The reason that I get excited doing what we do, and although people will say infrastructure isn’t sexy, the reality is that there is no room for improvement without the proper data structure underneath you. We allow companies to genuinely transform how they engage with their customers. We’re nowhere near that tipping point yet and even when we get the signal through the noise, it opens up a whole new realm of opportunity. The trickiest part is, and always will be, data; it has to live beyond the transaction, where should it be put, how should it be governed, how should it be stored? These questions are very important to us.

How prepared are you for new regulations in 2018?

We want to ensure companies have the right infrastructure such that, as new regulations come, companies can have the flexibility to act quickly upon them. For instance, Macquarie has architected their system such that it’s quite easy for them to open it up to other players come PSD2. If a company hasn’t planned ahead and 10x-ed the potential future load on their systems, that will slow them down immensely. Therefore, when we work with customers we really try and make sure they understand not just the problem of today but the problems of the future through forward design. Often times, this is the same with regulations. We can kind of see what regulations will be coming, they’ll be around data protection and privacy.

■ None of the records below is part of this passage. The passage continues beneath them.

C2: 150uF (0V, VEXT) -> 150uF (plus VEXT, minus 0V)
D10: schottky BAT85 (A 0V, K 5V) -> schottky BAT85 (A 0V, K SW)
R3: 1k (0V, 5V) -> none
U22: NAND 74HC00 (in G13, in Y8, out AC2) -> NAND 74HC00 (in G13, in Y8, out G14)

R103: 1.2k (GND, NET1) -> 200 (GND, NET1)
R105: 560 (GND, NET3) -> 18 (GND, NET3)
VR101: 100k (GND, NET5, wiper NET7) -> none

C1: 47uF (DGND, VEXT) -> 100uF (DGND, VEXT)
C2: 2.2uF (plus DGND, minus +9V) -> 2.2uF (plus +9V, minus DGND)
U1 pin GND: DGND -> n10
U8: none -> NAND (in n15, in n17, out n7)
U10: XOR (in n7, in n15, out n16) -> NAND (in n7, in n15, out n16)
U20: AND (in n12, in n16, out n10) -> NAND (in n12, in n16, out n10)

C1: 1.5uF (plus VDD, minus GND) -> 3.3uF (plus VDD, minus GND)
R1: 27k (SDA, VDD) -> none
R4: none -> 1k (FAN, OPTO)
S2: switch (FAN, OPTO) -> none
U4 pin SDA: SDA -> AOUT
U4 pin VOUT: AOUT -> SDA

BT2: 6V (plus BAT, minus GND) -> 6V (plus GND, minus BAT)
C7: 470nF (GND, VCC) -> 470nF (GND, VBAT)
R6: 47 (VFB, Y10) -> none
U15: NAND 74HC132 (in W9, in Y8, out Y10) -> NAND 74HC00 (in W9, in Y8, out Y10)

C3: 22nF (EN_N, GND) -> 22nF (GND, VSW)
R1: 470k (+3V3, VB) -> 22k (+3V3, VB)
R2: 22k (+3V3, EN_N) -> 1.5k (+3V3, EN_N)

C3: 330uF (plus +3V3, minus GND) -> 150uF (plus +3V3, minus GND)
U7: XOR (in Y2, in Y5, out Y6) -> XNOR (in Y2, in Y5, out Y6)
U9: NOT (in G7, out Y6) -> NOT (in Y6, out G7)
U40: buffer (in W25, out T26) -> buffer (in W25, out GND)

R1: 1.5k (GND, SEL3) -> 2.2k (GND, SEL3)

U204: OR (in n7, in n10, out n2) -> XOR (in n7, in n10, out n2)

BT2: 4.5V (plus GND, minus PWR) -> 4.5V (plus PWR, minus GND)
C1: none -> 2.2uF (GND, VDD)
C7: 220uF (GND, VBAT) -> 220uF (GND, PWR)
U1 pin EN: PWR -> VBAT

GDPR is another example, where companies have systems in so many silos that they have lost visibility of the entity called a customer. If you are in that situation, GDPR is going to be very troubling with you. Conversely, customers who have worked with us and have a good forward understanding will simply have to open up visibility when GDPR comes in. Those are a couple of examples where we see that a little bit of forward thinking in design will prepare you for most regulations because they aren’t hard to figure out.

Getting the architecture right is so critical to future planning.

In that case, do digital natives have an advantage over legacy companies in terms of digital adaptability?

This is an area that I’m super passionate about personally. Companies today have the choice to make key architectural decisions that can empower them with data autonomy and avoid the challenges of a rising data oligarchy that could (without prudent planning) control a high percentage of the world's data. Conversely, a world of enterprise data autonomy would allow many companies to burst with innovation and corporate growth - and that is something we at DataStax work hard to enable every day.

The advantage that the traditional companies have is that they have seen a lot of patterns come and go, so they have a different level of understanding of a customer base and they have some advantages in even their assets.

The human experience isn’t dead either. There’s going to be a lot of opportunity for traditional enterprises to be relevant but also thrive in this new world. People will want choice, and choice associated with things that they enjoy. Some of the brands are going to become smaller and more personal. I don’t want to chop anyone down, it’s a very different mentality, I want others to rise up. I think the oligarchy are setting the bar and companies like DataStax are equipping the traditional companies to meet that bar.